Following significant public outcry that senior Democrats would give a platform to someone as extreme as Suleiman, American Islamist organizations, such as the Council on American-Islamic Relations (CAIR), rose to Suleiman’s defense, encouraging their supporters to call their representatives in support of the Islamist cleric.
This coordinated effort seemed to work. Rep. Johnson, for example, stood by her invitation, tweeting that Suleiman has “used his voice to call for peace & justice,” and “has stood hand in hand with leaders of both parties in denouncing hate, bigotry and violence.”

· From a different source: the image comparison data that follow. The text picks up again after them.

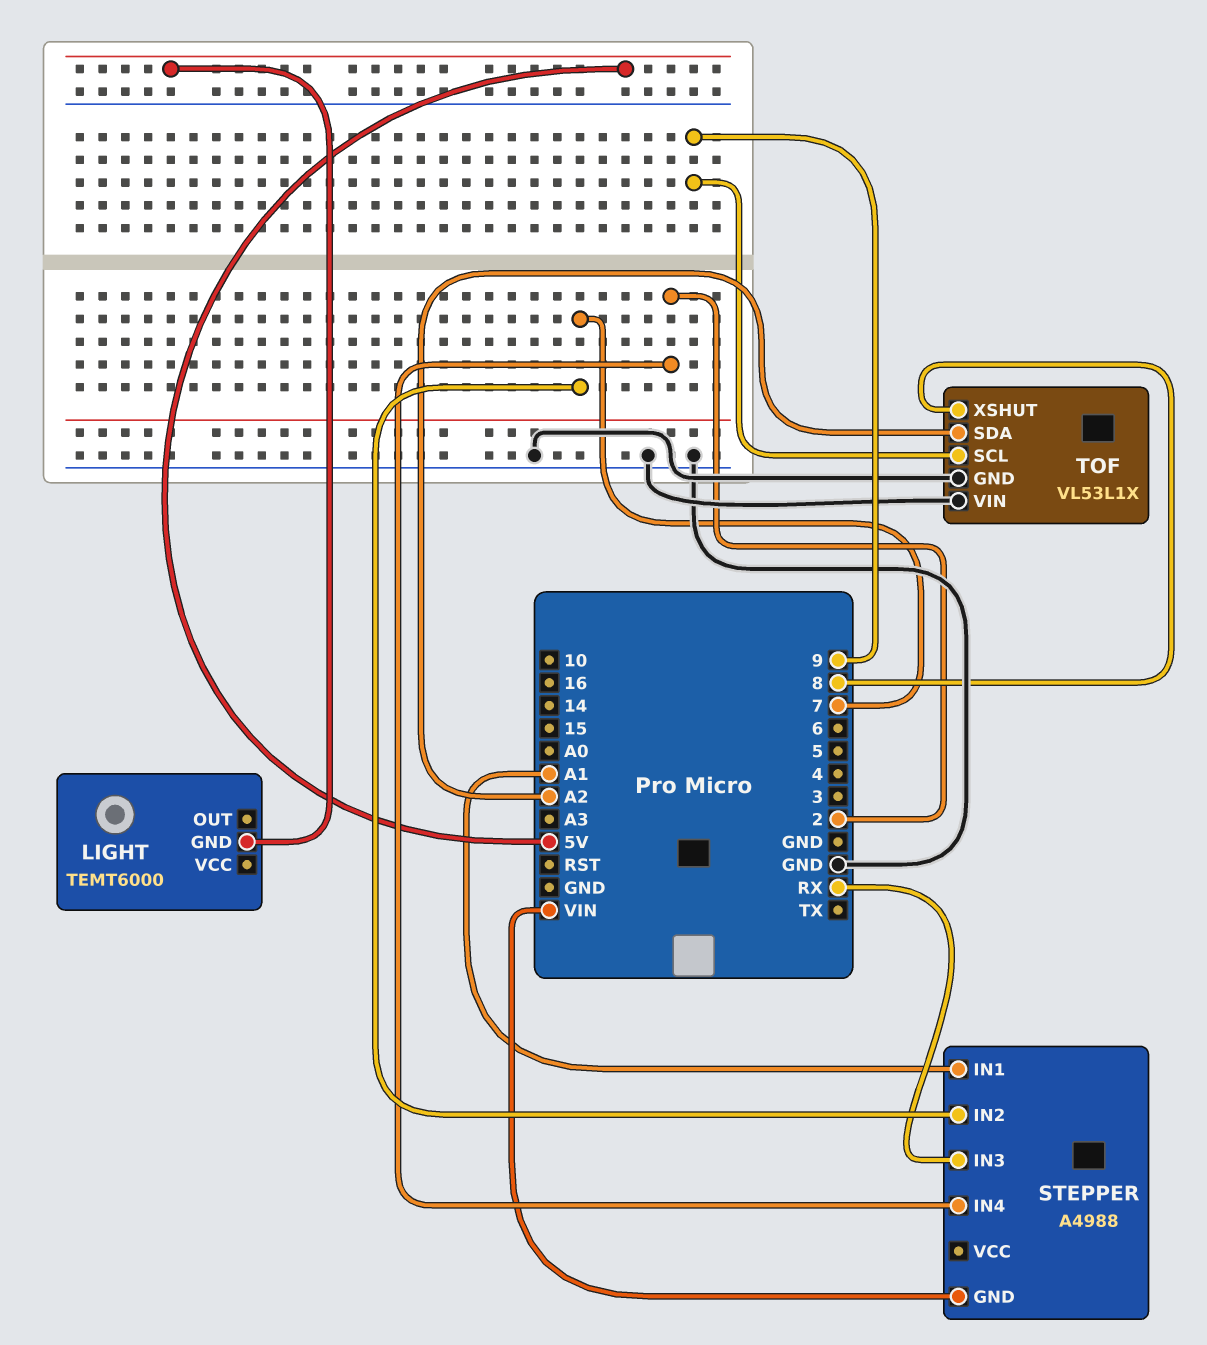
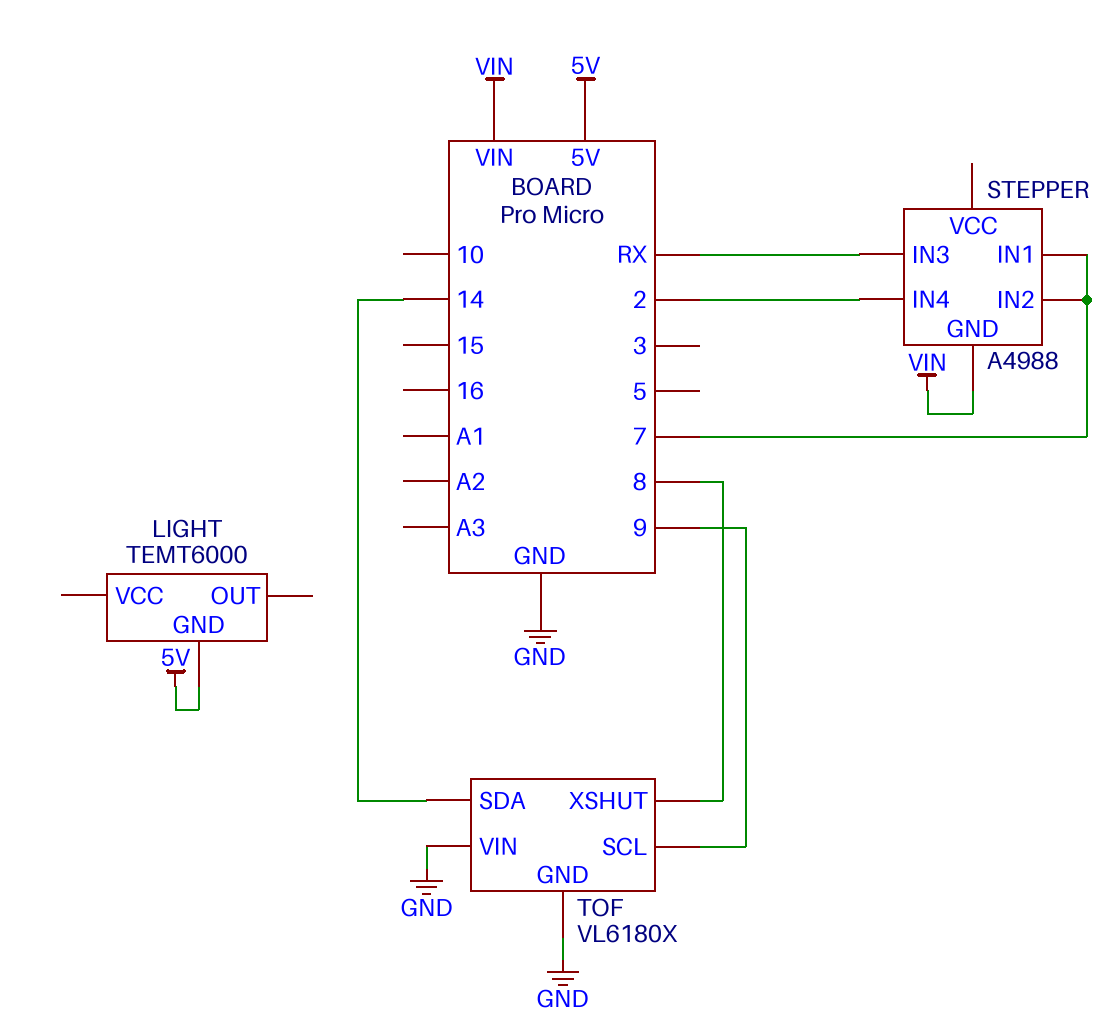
STEPPER pin IN1: A1 -> 7
TOF: VL53L1X -> VL6180X
TOF pin SDA: A2 -> 14

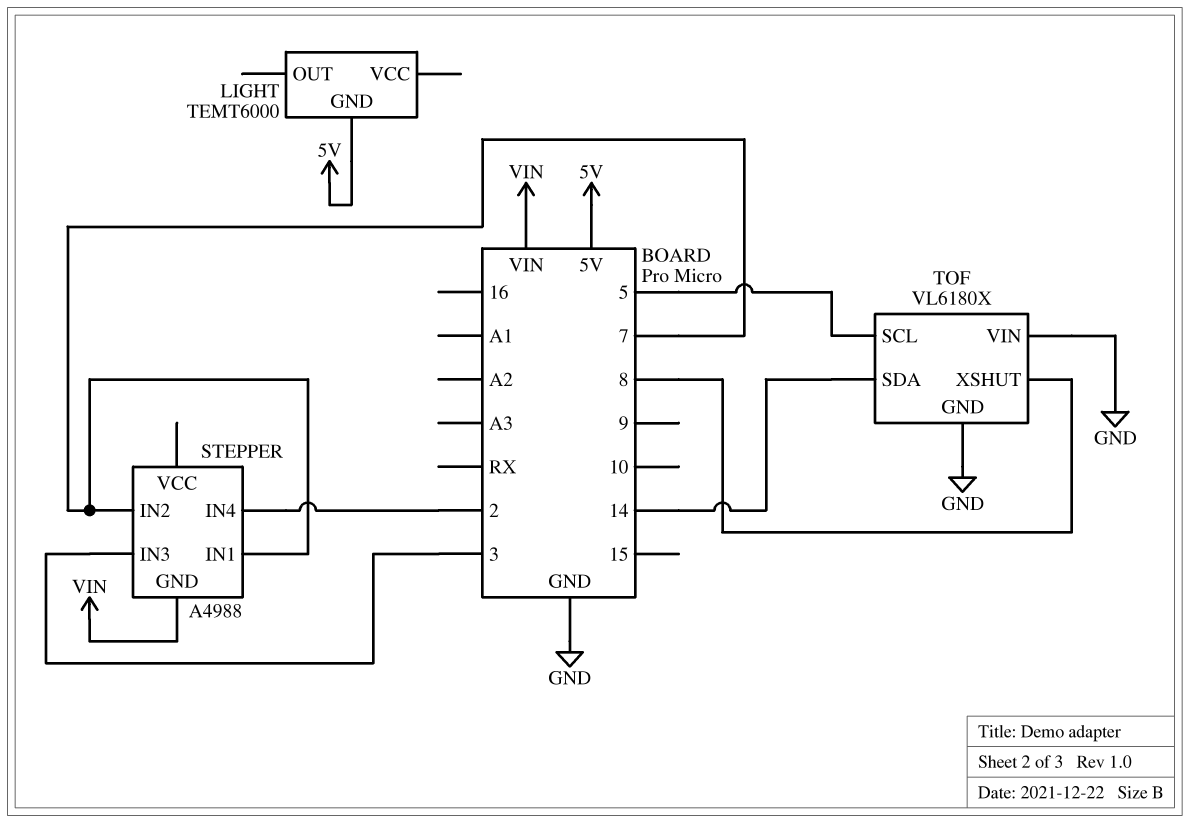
STEPPER pin IN3: RX -> 3
TOF pin SCL: 9 -> 5

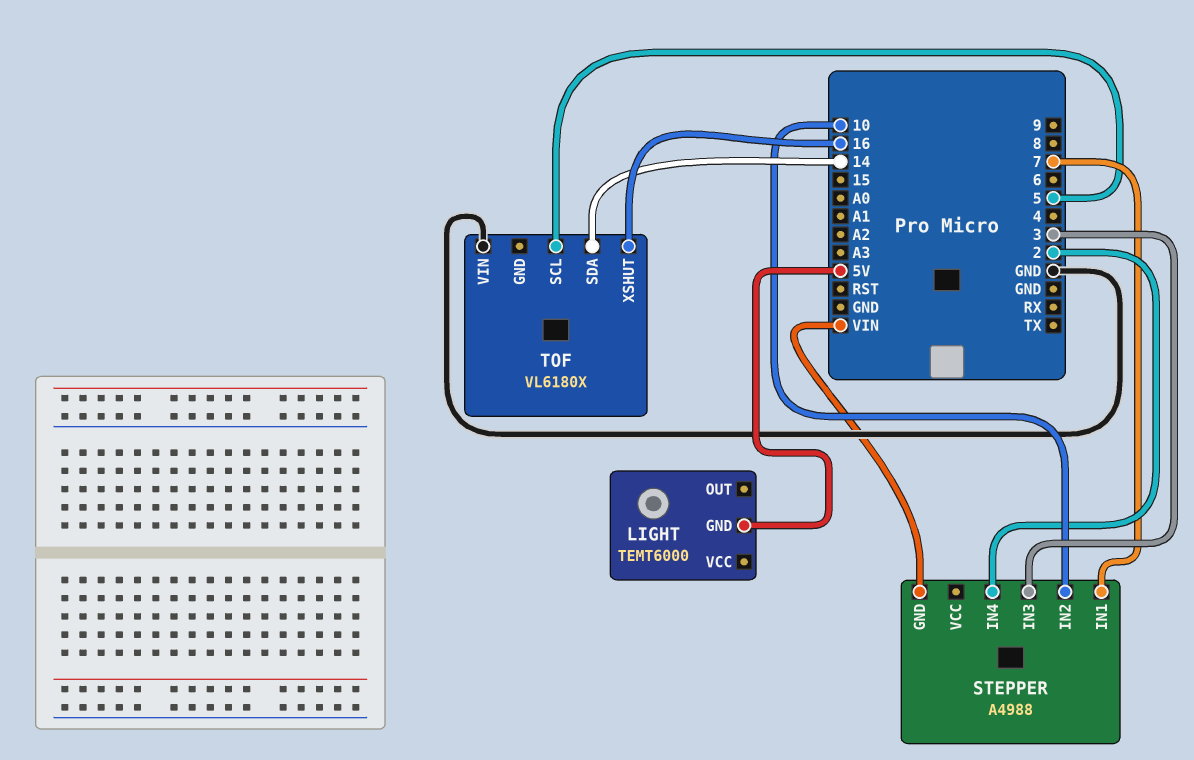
STEPPER pin IN2: 7 -> 10
TOF pin GND: GND -> none
TOF pin XSHUT: 8 -> 16

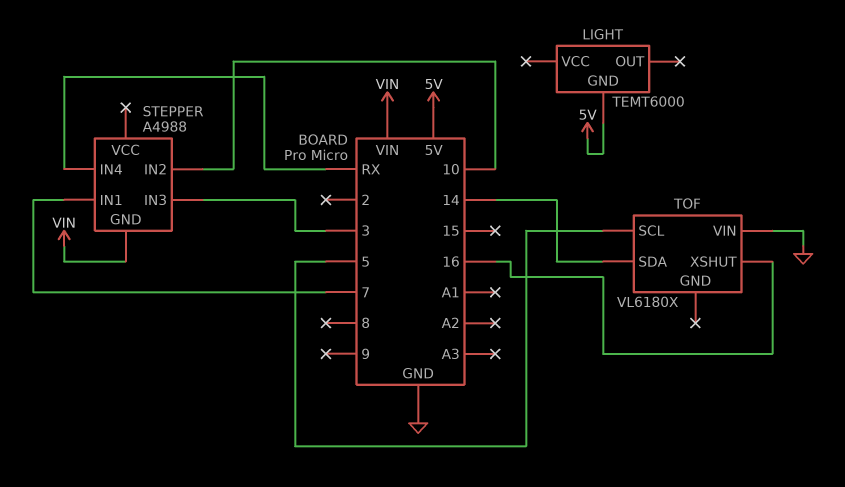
STEPPER pin IN4: 2 -> RX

But why are leading American politicians offering their personal support, and the legitimacy of the world’s most important legislative chamber, to an extremist Islamist cleric?
Johnson may be unaware of Suleiman’s anti-Semitism, or she may not care. After all, she has been happy to side with extremists in the past. In 2005, Johnson was part of a group of Congressional Black Caucus members who secretly met with the anti-Jewish preacher Louis Farrakhan..
Additionally, Johnson has a habit of hanging around with Islamists. She has received thousands of dollars in campaign contributions from leading Islamist operatives, including Rasmi Almallah, who served as a board member of the designated terror charity, the Holy Land Foundation (HLF), and was named by federal prosecutors in 2007 as an unindicted coconspirator in the HLF trial.
In apparent return for such support, Johnson has been happy to embrace leading Islamist organizations. She has written letters endorsing the terror-linked Council on American-Islamic Relations (CAIR); and just a few weeks after Suleiman addressed the House, Johnson was honored by CAIR at its “American Muslim Ramadan Congressional Appreciation Iftar.”
Johnson is not alone in her dismissal of Suleiman’s bigotry. Representative Rashida Tlaib, who has been happy to share stages with him at events sponsored by CAIR and the Muslim Brotherood-founded Islamic Society of North America (ISNA), also tweeted her support of Suleiman’s congressional appearance.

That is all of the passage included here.